Vadym Kazulkin for AWS Heroes

Posted on Sep 3 • Edited on Nov 15

Amazon Bedrock AgentCore Runtime - Part 3 AgentCore Observability

#aws #agenticai #serverless #mcp

Introduction

In the part 2 article, we deployed our agent implemented with Strands Agents SDK with the Amazon Bedrock AgentCore Runtime Starter Toolkit.

In this part of the series, we'll dive deeper into the AgentCore Observability.

AgentCore Observability

AgentCore Observability helps us trace, debug, and monitor agent performance in production environments. It offers detailed visualizations of each step in the agent workflow, enabling us to inspect an agent's execution path, audit intermediate outputs, and debug performance bottlenecks and failures.

AgentCore Observability gives us real-time visibility into agent operational performance through access to dashboards powered by Amazon CloudWatch and telemetry for key metrics such as session count, latency, duration, token usage, and error rates. Rich metadata tagging and filtering simplify issue investigation and quality maintenance at scale. AgentCore emits telemetry data in standardized OpenTelemetry (OTEL)-compatible format, enabling us to easily integrate it with our existing monitoring and observability stack.

By default, AgentCore outputs a set of key built-in metrics for agents, gateway resources, and memory resources. We can also instrument our agent code to provide additional span and trace data and custom metrics and logs.

For the detailed information I refer to the following articles:

Model Invocations Metrics

Navigate to the CloudWatch service and select GenAI Observability and then go to the Model Invocations metrics in the "Model Invocations" panel:

You can find very useful metrics there like:

Invocation count
Invocation latency
Invocation throttles
Invocation error count
Token count by model (input and output tokens and total)
Requests, grouped by input token

Here are some examples how these metrics look like after invoking the agent introduced in the part 2 for some time:

The nice thing is that all these metrics are also available per model.

Model Invocation Logging

To get the complete logging for the whole invocation chain, we need to enable logging for the AgentCore Gateway and Memory as well.
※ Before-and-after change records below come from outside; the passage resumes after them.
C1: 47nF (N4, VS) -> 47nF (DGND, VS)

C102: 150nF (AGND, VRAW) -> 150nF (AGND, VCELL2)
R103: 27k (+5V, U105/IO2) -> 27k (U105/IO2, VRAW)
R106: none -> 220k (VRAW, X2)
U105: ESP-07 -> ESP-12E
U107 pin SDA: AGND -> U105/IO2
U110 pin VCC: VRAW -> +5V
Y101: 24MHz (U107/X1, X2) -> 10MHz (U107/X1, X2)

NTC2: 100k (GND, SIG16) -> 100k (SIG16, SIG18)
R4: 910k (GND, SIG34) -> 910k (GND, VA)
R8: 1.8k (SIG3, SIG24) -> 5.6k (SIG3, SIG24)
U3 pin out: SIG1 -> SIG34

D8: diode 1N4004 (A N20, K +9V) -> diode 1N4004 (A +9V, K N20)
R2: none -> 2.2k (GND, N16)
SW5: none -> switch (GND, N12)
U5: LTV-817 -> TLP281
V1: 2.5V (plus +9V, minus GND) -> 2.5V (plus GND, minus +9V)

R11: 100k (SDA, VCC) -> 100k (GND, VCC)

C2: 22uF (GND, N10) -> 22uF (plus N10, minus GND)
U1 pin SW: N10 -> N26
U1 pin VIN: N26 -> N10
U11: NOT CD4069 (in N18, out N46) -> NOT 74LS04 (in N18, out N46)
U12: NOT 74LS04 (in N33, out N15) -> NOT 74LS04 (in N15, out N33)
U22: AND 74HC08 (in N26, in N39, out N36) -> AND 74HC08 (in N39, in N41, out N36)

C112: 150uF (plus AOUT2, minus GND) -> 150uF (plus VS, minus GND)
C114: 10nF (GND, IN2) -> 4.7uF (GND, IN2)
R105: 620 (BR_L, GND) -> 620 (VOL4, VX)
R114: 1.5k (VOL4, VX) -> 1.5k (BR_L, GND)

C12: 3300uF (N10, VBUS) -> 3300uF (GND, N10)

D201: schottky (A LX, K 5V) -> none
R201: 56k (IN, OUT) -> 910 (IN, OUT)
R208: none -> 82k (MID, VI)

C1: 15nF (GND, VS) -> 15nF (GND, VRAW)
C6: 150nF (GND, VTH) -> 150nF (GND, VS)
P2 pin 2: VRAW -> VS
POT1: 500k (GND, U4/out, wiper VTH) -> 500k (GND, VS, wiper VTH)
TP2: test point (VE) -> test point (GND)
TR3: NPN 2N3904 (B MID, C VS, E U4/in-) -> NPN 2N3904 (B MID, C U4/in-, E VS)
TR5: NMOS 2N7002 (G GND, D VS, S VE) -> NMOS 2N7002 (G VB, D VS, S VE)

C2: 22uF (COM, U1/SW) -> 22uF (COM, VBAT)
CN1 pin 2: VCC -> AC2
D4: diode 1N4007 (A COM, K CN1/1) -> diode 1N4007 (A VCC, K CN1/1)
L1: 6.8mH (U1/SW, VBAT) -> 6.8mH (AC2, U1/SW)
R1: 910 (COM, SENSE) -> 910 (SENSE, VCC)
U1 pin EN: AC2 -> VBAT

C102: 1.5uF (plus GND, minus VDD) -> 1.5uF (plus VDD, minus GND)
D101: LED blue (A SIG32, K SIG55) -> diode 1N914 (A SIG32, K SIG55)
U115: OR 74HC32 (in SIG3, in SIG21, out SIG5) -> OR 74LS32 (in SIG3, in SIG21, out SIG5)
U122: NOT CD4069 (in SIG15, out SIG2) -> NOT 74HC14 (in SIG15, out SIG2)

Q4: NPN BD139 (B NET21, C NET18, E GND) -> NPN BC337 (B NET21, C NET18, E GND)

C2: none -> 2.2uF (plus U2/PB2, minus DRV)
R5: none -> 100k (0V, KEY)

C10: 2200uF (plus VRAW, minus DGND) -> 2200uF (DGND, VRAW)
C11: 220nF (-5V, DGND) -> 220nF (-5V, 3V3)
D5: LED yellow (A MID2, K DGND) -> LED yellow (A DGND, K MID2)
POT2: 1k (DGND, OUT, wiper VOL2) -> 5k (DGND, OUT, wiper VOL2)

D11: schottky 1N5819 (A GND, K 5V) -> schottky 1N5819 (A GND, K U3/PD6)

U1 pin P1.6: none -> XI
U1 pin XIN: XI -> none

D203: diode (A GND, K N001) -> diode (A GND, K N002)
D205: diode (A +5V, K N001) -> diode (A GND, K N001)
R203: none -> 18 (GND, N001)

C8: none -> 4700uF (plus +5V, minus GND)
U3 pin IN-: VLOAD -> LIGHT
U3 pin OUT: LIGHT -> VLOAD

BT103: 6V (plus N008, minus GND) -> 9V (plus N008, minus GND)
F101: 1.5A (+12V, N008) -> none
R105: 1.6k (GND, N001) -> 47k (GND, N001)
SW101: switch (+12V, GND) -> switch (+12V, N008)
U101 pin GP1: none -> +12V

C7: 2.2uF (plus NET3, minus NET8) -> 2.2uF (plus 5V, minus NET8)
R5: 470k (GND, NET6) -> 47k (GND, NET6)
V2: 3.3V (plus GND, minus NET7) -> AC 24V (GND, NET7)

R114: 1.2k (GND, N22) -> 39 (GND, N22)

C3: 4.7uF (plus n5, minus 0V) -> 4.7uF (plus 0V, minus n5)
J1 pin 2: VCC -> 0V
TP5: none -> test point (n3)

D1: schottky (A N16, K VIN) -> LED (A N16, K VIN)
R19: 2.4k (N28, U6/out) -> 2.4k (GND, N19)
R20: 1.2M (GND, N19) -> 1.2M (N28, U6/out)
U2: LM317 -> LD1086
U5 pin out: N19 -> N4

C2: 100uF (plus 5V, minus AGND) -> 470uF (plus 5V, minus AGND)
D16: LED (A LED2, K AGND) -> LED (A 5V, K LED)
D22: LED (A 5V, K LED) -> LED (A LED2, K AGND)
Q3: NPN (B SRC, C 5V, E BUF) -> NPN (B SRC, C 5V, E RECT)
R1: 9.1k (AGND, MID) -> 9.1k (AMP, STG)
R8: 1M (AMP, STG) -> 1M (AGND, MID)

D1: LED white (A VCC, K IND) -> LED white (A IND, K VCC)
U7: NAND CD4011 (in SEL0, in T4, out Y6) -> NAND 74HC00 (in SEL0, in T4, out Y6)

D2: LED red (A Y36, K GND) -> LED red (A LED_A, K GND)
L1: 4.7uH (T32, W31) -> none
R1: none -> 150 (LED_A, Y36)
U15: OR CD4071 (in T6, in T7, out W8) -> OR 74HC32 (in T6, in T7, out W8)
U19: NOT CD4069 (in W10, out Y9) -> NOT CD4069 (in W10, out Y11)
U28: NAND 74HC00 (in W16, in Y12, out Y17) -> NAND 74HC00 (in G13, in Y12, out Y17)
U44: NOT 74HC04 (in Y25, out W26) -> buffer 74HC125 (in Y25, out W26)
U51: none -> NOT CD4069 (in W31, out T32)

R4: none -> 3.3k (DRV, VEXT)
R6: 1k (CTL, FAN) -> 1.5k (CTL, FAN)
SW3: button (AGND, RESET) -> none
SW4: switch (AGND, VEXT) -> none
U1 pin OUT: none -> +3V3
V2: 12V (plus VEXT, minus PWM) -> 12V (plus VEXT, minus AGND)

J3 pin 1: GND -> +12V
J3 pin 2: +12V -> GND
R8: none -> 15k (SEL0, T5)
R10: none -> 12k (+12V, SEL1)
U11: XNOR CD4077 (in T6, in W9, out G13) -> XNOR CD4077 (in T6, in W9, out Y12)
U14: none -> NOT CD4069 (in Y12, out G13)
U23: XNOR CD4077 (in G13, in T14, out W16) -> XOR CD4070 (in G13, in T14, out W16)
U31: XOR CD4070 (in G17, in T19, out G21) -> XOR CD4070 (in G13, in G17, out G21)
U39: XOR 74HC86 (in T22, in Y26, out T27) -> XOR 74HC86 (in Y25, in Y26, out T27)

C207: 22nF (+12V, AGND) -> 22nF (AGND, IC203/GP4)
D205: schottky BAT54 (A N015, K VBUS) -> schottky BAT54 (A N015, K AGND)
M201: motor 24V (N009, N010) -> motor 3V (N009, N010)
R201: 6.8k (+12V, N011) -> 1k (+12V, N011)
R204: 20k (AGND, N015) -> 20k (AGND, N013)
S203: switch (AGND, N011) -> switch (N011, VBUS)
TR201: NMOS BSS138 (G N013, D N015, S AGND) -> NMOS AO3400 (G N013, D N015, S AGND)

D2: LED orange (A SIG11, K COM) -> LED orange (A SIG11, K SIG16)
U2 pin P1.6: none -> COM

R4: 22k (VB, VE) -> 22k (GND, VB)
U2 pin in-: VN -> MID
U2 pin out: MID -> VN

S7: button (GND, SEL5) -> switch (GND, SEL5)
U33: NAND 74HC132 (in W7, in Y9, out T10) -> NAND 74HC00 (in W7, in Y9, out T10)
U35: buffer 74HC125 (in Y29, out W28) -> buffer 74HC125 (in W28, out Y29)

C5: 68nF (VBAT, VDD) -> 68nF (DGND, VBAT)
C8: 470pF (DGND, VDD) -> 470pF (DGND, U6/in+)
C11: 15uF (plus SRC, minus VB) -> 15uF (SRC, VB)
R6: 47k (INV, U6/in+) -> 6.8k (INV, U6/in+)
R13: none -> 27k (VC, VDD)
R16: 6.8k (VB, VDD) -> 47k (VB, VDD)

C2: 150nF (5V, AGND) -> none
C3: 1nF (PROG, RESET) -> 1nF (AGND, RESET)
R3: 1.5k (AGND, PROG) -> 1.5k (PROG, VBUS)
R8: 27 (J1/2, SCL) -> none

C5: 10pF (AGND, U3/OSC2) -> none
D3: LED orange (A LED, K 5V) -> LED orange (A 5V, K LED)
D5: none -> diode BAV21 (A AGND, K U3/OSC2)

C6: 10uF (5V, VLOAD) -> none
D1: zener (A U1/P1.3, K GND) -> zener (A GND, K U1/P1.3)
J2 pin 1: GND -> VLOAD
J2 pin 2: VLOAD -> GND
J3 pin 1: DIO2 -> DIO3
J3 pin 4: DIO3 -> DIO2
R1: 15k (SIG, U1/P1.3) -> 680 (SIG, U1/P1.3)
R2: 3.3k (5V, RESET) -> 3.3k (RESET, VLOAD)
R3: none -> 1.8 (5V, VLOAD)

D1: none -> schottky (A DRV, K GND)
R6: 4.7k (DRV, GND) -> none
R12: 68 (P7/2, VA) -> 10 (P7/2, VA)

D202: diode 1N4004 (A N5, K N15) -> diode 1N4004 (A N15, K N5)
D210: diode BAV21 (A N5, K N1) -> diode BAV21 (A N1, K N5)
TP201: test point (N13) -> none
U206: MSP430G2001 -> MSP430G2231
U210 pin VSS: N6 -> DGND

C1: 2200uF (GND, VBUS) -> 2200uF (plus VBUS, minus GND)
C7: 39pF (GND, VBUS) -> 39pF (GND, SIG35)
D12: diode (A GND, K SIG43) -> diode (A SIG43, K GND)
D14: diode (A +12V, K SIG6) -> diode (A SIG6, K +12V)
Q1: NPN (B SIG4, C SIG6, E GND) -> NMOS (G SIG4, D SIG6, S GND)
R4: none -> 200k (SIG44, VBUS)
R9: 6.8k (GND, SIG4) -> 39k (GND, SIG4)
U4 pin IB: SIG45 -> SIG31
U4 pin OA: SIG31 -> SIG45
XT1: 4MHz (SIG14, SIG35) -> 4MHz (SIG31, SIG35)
Let's also explore model invocation logging which you can find below in the "Model Invocations" panel. In order to receive these logs, we need to enable them :

Please press "enable model invocation logging" button and we'll see the settings page:

Enable model invocation logging, select the data types to include with logs (in our case all of them) and select the logging destinations (in our case CloudWatch only) :

Provide the existing Log group name (in our case agentcore-logging) and choose to create and use a new role (with the name bedrock-role) to authorize Bedrock and press the "Save" button.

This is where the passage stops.